Since the standard genetic code does not seem to be fully optimized to minimize the effects of mutations or translational errors because much better codes can be found Błażej et al. (2016), Novozhilov et al. (2007), Santos et al. (2011), Santos and Monteagudo (2017), other factors must have taken part in shaping its structure as well. The addition of subsequent amino acids into the standard code could have proceeded according to their relationships in biosynthetic pathways as claims the co-evolution theory Di Giulio (1997), Di Giulio and Medugno (1999), Di Giulio (2004), Di Giulio (2008), Wong (1975), Wong et al. (2016).

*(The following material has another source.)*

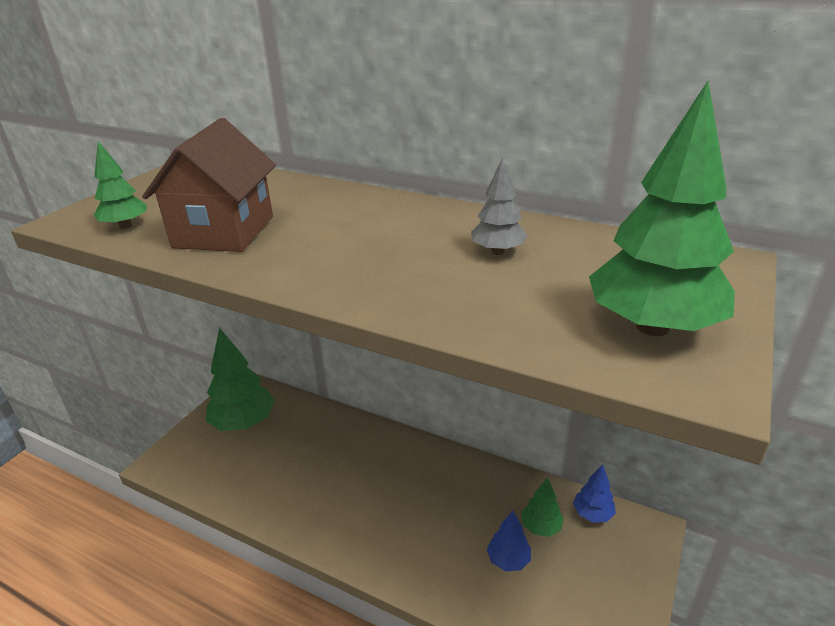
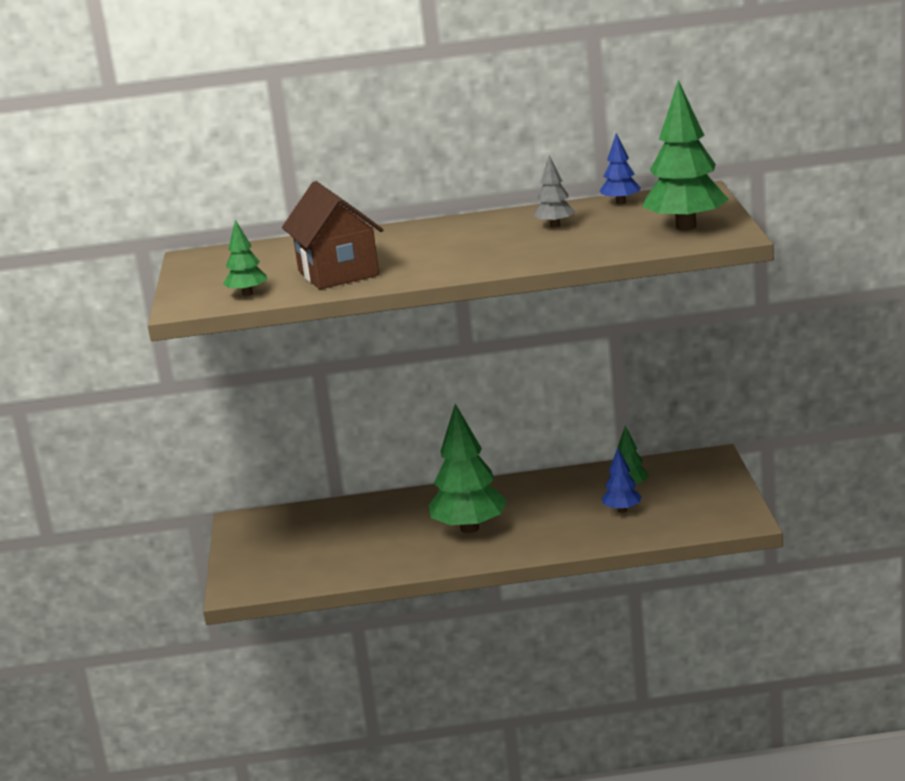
camera: 30 degrees left, 10 degrees down
(243, 423) = (281, 538): green tree -> green tree (469, 528)
(592, 514) = (662, 466): blue tree -> blue tree (621, 202)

Consequently, the potential tendencies of this code to minimize the errors may be a by-product of this process Di Giulio (2016, 2017). Other studies have also showed that no direct selection for the error minimization was necessary to produce the genetic codes with this property, which could have evolved as a result of gene duplications of adaptors and charging enzymes Massey (2015), Massey (2016). Interestingly, the optimization of biological systems to minimize the harmful effects of mutations does not have to require changes in the genetic code because the mutational pressure can be subjected to this optimization around the fixed genetic code Dudkiewicz et al. (2005), Mackiewicz et al. (2008), Błażej et al. (2015), Błażej et al. (2017).

4 Conclusions

Our results show that the general structure of genetic code and the problem of the genetic code optimality can be successfully reformulated using a methodology adapted from graph theory in the context of optimal clustering of a specific graph. To evaluate the quality of the genetic code, we defined the code maximum conductance and the average code conductance. The former evaluates a given genetic code in terms of its ”weakest link”, i.e. the codon group with the maximum set conductance, whereas the latter takes into account the values of all codon groups of the code. From the biological point of view, these two measures describe the code robustness against amino acid and stop signal replacements resulting from single nucleotide substitutions between codons. According to these relatively general assumptions, we found the optimal code that minimizes its code conductance and differs from the standard genetic code although the SGC has many optimal codon groups with the minimal conductance for their size. It implies that the role in the organization of the genetic code was played not only by the selection for the minimization of amino acid and stop signal replacements but also by the stepwise evolution of the code associated with its expansion and addition of subsequent amino acids, e.g. according to the evolution of biosynthetic pathways.